Best Practices
Specs
Write declaratively, not narratively. Use sections like contract:, invariant:, test:, failure:, not numbered steps or prose. The agent reads fast and follows precise declarations.
Close only decisions that affect implementation. Before handing off to plan, resolve: contract, data shape, failure modes, and test criteria. Leave philosophical debates and "nice-to-haves" in deferred or Working notes.
Reference code by path, never paste it. Specs are decisions about what to build, not walkthroughs of how.
Plans
Tasks are 30-60 minutes each. Atomic enough that the agent can reason about them. Too large and you lose visibility; too small and overhead kills momentum.
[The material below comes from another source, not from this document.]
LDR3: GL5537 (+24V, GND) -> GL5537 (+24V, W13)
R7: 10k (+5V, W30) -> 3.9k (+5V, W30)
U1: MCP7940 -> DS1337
Acceptance is executable. Every task's acceptance condition must be something a CI/human can verify: a test name, a command, or a script. Not vague, not aspirational.
Mark [parallel] only when truly independent. Shared state, error handling, or contracts that aren't closed → tasks aren't parallel. Overmarking leads to broken merges.
Git workflow
One commit per RED-GREEN-refactor cycle. Pushes your thinking into the history. Helps with debugging later.
Sync docs after each cycle. Right before commit. If you wait, you'll forget what you changed and why.
Use descriptive branch names. feat/oauth-github, not feature1. Helps you navigate when you have multiple worktrees.
Large projects
Use roadmap when ≥3 milestones. Don't try to plan them all upfront. plan only the current one, update stubs as you learn.
Mark current milestone clearly. ← plan in detail now on M1 signals intent. Move the marker after ship, before planning M2.
Expect to revise milestones after M1. First milestone teaches you what the rest will cost. That's the point.
Debugging
Isolate first, hypothesize second. Narrow to the smallest repro. Cut code until symptom disappears. Only then ask "why."
Change one variable at a time. Parallel hypotheses are tempting but make it hard to know which change fixed it.
Tests
Test the contract, not the implementation. If the contract says "returns 200 on success," test that. Not "calls X function" or "reads from database Y."
No mocks of internals. Mock external boundaries: HTTP, DB, filesystem. Mock your own code only if the real version is slow or nondeterministic.
When to abandon
If assumptions change materially, stop. Don't power through if the problem you're solving isn't the problem anymore. Record reason and learnings in working notes, then stop — no spec, no plan, no ship.
If a milestone's goal shifts ≥50%, return to design. Don't extend the plan. Acknowledge the new direction and restart.
Documentation sync
Living docs are facts, staging docs are drafts. After ship, spec moves to living docs. Tests and comments in code stay current with both.
README is the first spec. If it doesn't match the code, PRs fail review. Same rule applies to all public contracts.